No explanation has been proffered as to why the applicant is in such grievous default. It was said from the bar table that the parties had been engaged in negotiation, but it is a truism of legal practice to say that while negotiation is highly desirable the best way to negotiate a settlement is to prepare to fight the case. In any event, I am not prepared to draw the inference that this was the cause of the lack of preparation of the case. There is just no evidence. The inference is equally open that the whole proceeding is not genuine and that the applicant thought it might disrupt the respondents’ projects and simply cause delay and obstruction. I emphasise I am not saying that that is in fact the case. I simply point out that there is no explanation on affidavit, as one might expect, to tell the Court why these consent directions have been ignored.
As to prejudice, the solicitor for the first to fourth respondents, Mr Alan Morgan, in an affidavit sworn today, deposes:
“6.The construction of the cinema complex cannot start until its fundamentals are determined Particularly, these proceedings have raised uncertainty as to the size of the complex to be constructed, and whether the second respondent will have the benefit of a parent company garantee [sic] of the lessee’s obligations. The only way in which, apart from determination of these proceedings, this delay in the construction could be overcome, is if the applicant agreed that:
(a)if it is successful in these proceedings, to accept any offer which the first four respondents or any of them are obliged to make to the applicant;
(b)any offer which the first four respondents or any of them may be obliged to make to the applicant will be on the same terms and conditions as the agreement for lease (“the Village agreement”) executed by the secondnamed respondent and the fifthnamed respondent on 16 April 1998 and in respect of a cinema complex constructed to seat only 1,140 patrons;
(c)the applicants ultimate parent company will be required to provide a guarantee of the applicant’s obligations under any agreement for lease and that guarantee include the terms and conditions of the guarantee in the Village agreement.
7.Construction of the cinema cannot commence until these matters are resolved because the seating capacity of the cinema substantially determines the design of the complex, and determines the extent of the requirement and the space available for carparking. The absence of agreement by the applicant that it will accept any offer made to it, and the absence of the acknowledgment by the applicant that its ultimate parent company ought guarantee its obligations under any lease, precluded the conclusion of construction finance. All of these are causing detriment because:
(a)the secondnamed respondent has borrowed funds to purchase land required for the development of the complex, and is under an obligation to pay interest on those borrowings without any progress towards completion of the project;
(b)the principal monies referred to in para.(a) are now overdue for repayment but the secondnamed respondent cannot presently do so because it has been precluded from obtaining construction finance as a result of these proceedings;
(c)the delay in the commencement of the construction of the complex will cause a delay to the commencement of rental income from the complex.”
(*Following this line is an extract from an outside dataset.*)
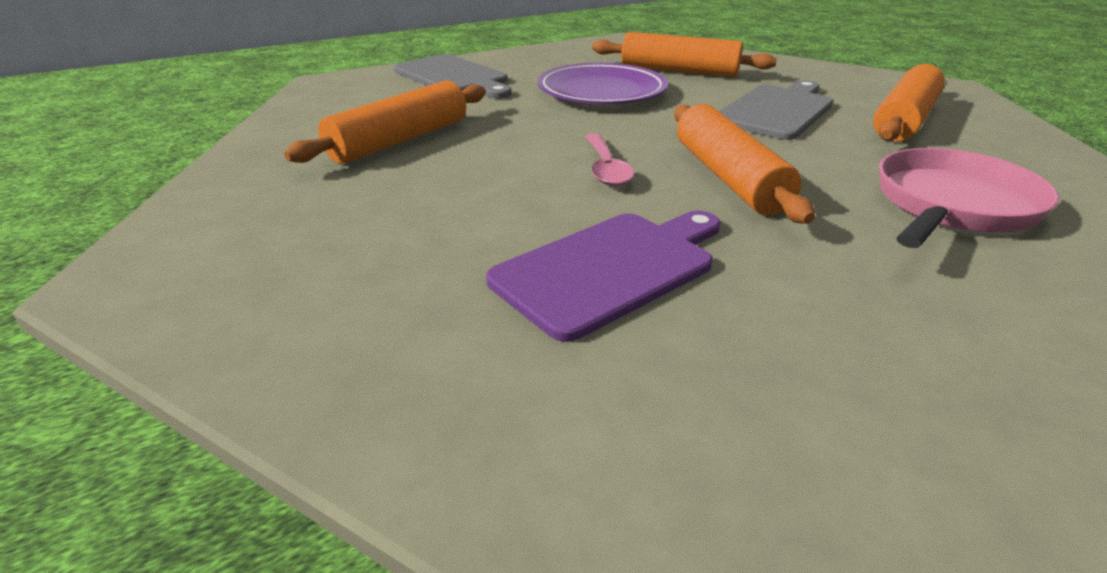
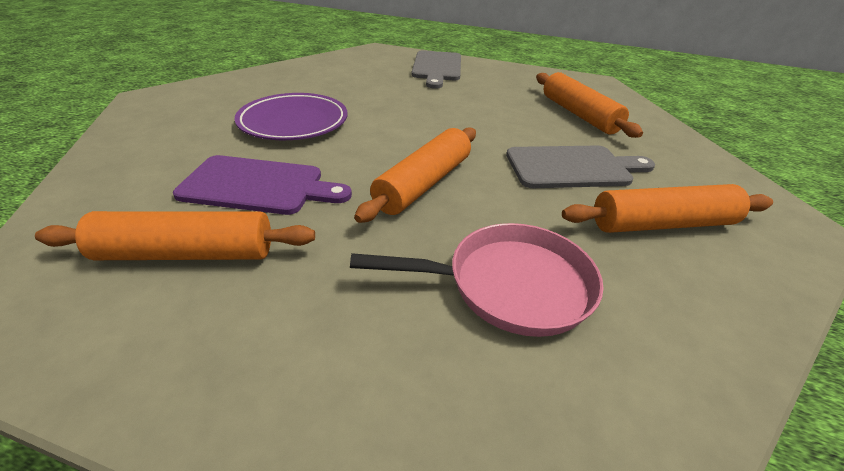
camera: 45 degrees right, 5 degrees up
(400, 140) = (335, 88): orange rolling pin -> orange rolling pin (186, 253)
(601, 92) = (491, 106): purple plate -> purple plate (293, 122)
(606, 168) = (379, 145): pink spoon -> none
I do not accept the contention of counsel for the applicant that there was no evidence that the existence of the proceeding was interfering with the provision of construction finance. Such evidence appears in par 7 of Mr Morgan's affidavit, which is not challenged. In any event, one can understand as a matter of practical reality that a construction financier would be reluctant to advance substantial money in the context of major litigation about who is to be the developer or ultimate lessee of the site.
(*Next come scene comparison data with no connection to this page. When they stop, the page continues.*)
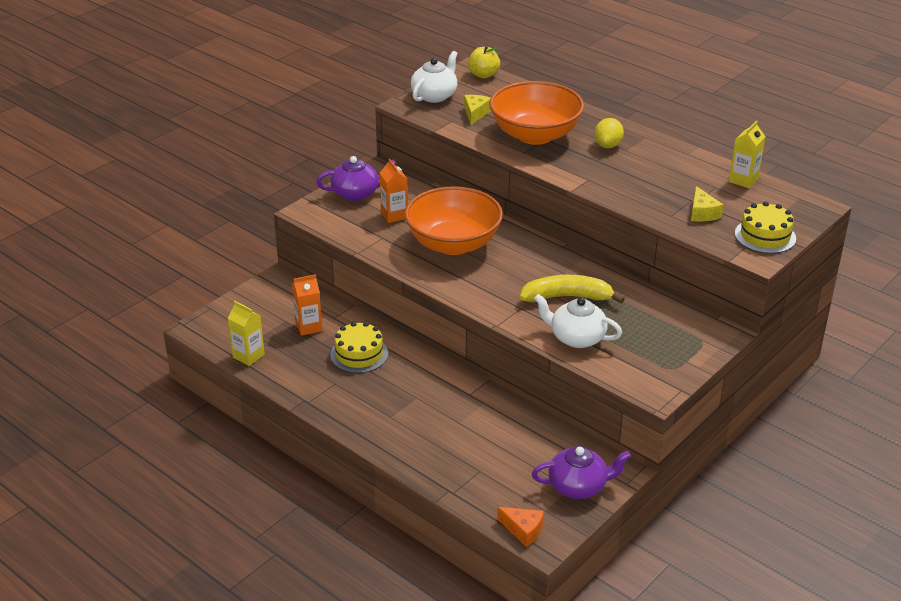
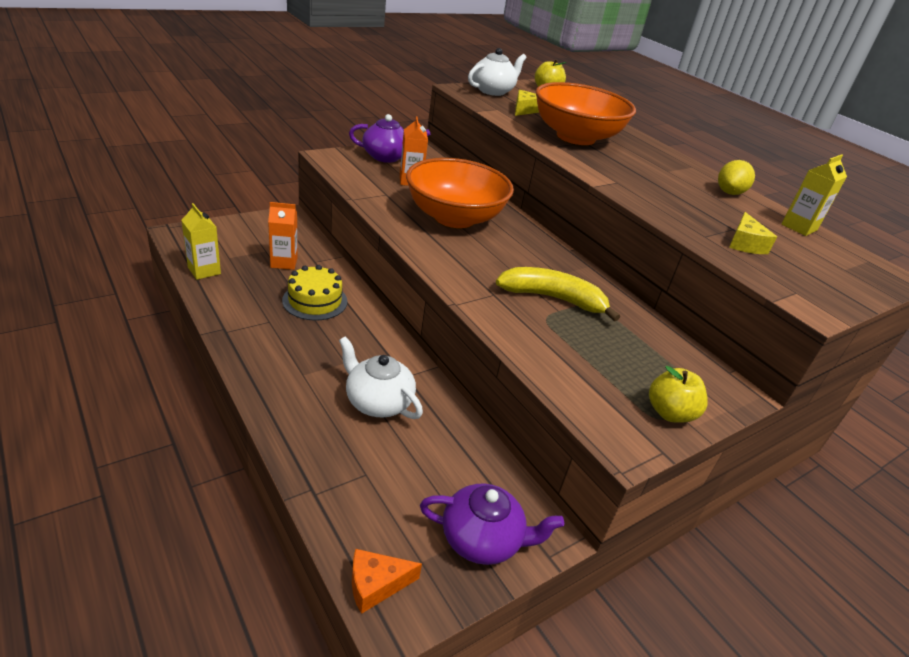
camera: 10 degrees right, 0 degrees up
(523, 530) = (376, 585): orange cheese -> orange cheese turned 120 degrees clockwise
(576, 338) = (545, 345): white teapot -> white teapot (378, 402)
(608, 145) = (649, 162): yellow lemon -> yellow lemon (729, 193)
(679, 362) = (669, 413): none -> yellow apple
(765, 236) = (824, 287): yellow cake -> none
Counsel for the applicant argued that there is in truth no prejudice because the first to fourth respondents have chosen not to commence physical construction until these proceedings were resolved. It was implicit in his submissions that they should reasonably have commenced construction and relied on the likelihood that if the action proceeded to judgment and the applicant were successful a court would not, as a matter of discretion, order the building to be physically pulled down or otherwise altered.
However, the fact remains that the further amended application of the applicant seeks, amongst other things, specific performance of the alleged agreement for a lease between the applicant and the second respondent, and an order that the agreement for lease between the second respondent and Village be set aside. It also seeks, somewhat surprisingly for an applicant which seeks elsewhere to rely on the pro-competition provisions of the Trade Practices Act, that the first and second respondents be:
“...permanently restrained by themselves, their employees or agents from in any way dealing with any person other than the Applicant in respect to a lease of the cinema complex.”
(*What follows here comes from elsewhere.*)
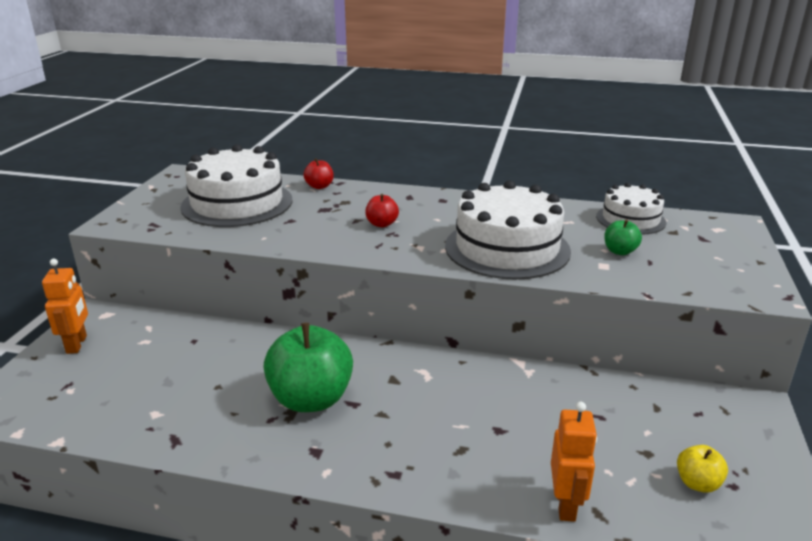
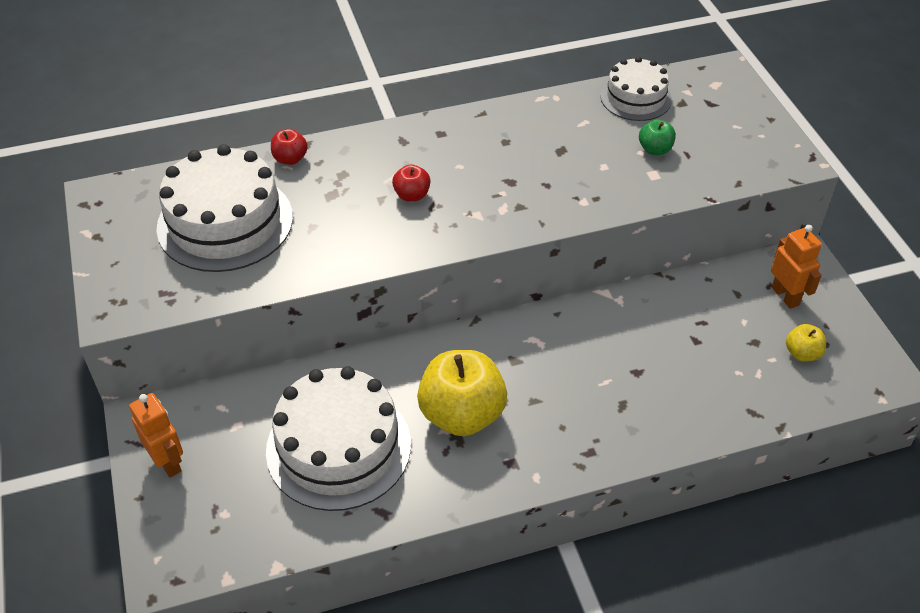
camera: 30 degrees left, 20 degrees up
(311, 399) = (462, 414): green apple -> yellow apple
(507, 248) = (557, 184): white cake -> white cake (338, 447)
(566, 505) = (728, 416): orange robot -> orange robot (785, 296)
Counsel did not seek to amend the application to withdraw these claims. I can then only treat them as being seriously made, and their being on the record would be a very understandable inhibition to any financier.
If this litigation were postponed further, the applicant would be getting the procedural benefit of an interlocutory injunction without having to give an undertaking as to damages.
The application is therefore refused. As counsel for the applicant indicated that he did not propose to lead any evidence, there will be judgment for the respondents.
I will order that the applicant pay the respondents’ costs, including reserved costs, and that the costs of and incidental to today’s hearing be on an indemnity basis.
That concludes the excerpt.